You Just Don't Get It..

  There is nothing more frustrating to me than people who don't understand or just flat out don't care to understand something. I remember as I was growing up I was told my debilitating cramps, nausea, leg pain, and back pain were all just a normal part of my cycle.. just to get over it. So I did, I learned to live with it.. no big deal.. every month I would just lay in a fetal position close to the bathroom just in case my nausea turned into full blown throwing up. I honestly thought these were just normal symptoms every woman had every month until she reached menopause. I remember a dr in particular that I went to and was told that perhaps I just have a low pain tolerance and my low pain tolerance was leading to my nausea/GI side effects every month. Uhm no.. if I can labor without any pain meds for 12 hours, I don't think my pain tolerance is that low that I can't handle regular menstrual cramps.. just a  thought. Every month when I didn't want to go out with friends or really do much of anything except lay on the couch with my heating pad and tylenol my self esteem would suffer.. I would always think in the back of my mind that my friends must really think I am the biggest baby.. after all they all have cycles each month and don't just lay around the whole time with the heating pad by their side. I often thought my husband would think I was just making this all up.. I remember my husband telling me one time.. "I have been around many women in my life.. none acted like you do when this time comes" It all really bothered me and I would try my best to act 'normal' and like there was nothing wrong. I remember I had a job interview one morning.. unfortunately I had started my cycle just hours before the job interview. I was in extreme pain and severely nauseous.. it was all I could do to get in my car and drive to the interview, then I had to sit in a chair and wait for what seemed like forever until I was finally called back. I couldn't sit still for anything in that chair.. I remember the secretary asked me at least three times if I was okay.. I nodded my head yes and put a smile on my face and said I was great, just a little nervous.. but really inside I was screaming and crying wanting to be in a hot bath or laying on my couch with my heating pad

  So when I was given the diagnosis, it was almost like I was being freed of some of this. I finally had a really good reason for the way I was feeling. I wasn't just feeling regular cramps and symptoms, I have endo implants that bleed each month on different organs that cause severe pain and inflammation.. they bleed each month just like the normal tissue does in the uterus. I think if any one had ectopic uterine tissue on organs that bleed and then adhere to one another, they would be complaining too. So it turns out I am not the biggest baby that ever lived, I am not crazy, and there are other women out there that I  can relate to, I call these my endo 'cysters'. They help keep me sane and give me hope about the future and treatment options available.
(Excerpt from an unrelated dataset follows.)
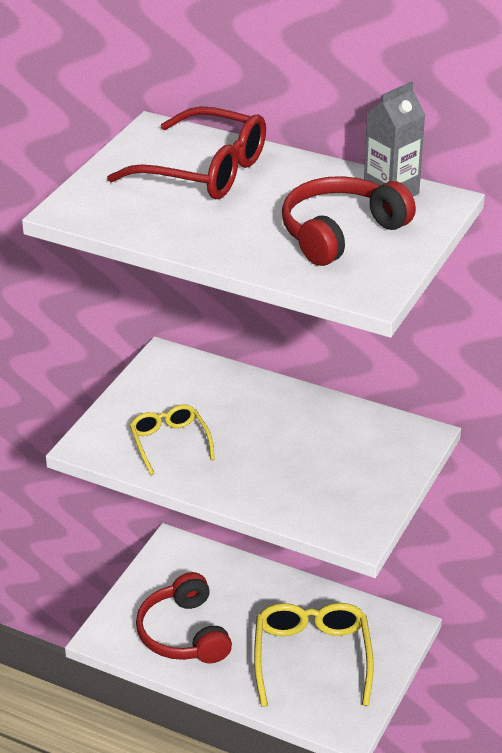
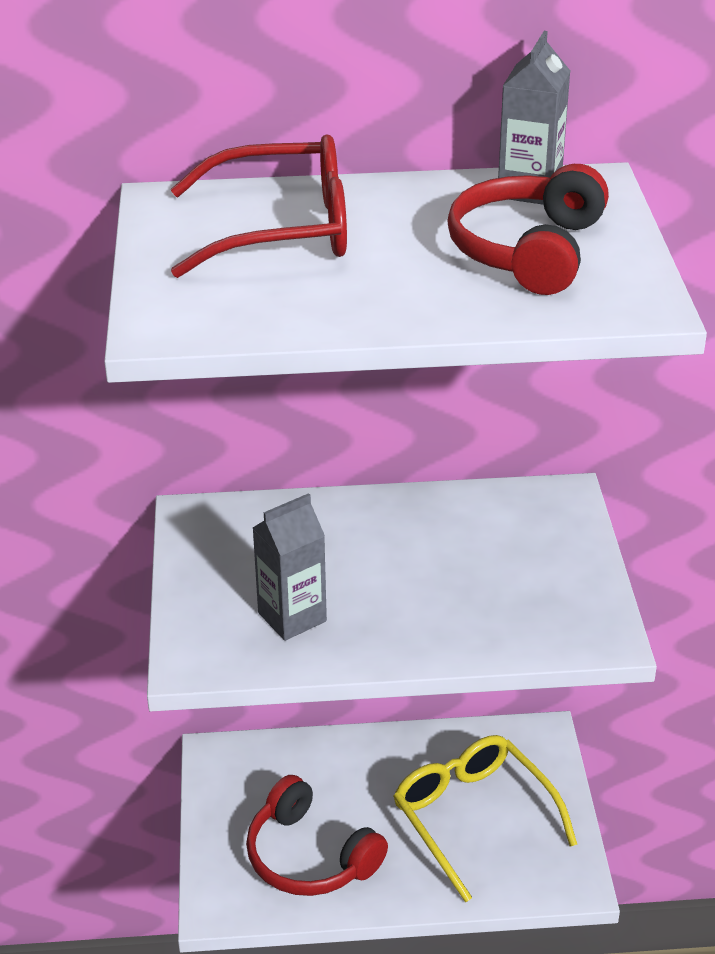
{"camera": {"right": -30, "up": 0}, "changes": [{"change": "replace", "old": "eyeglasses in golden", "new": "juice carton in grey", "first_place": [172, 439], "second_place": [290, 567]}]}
I know this isn't the worse thing that could possibly ever happen to me and I am blessed for the areas I am healthy in, but I don't see anything wrong with venting once in a while and talking to others that have this disease. It's a disease that is either unknown or poorly understood.. and of course, there are those ignorant people who just choose to believe that endo isn't really a disease, its just bad menstrual cramps once in a while that certain women can't handle. While right now there is no cure for it.. not even a hysterectomy.. I think the more it is openly talked about and the more people are educated on it.. the better off everyone will be; the endo sufferers themselves as well as the friends/family of those that have the disease.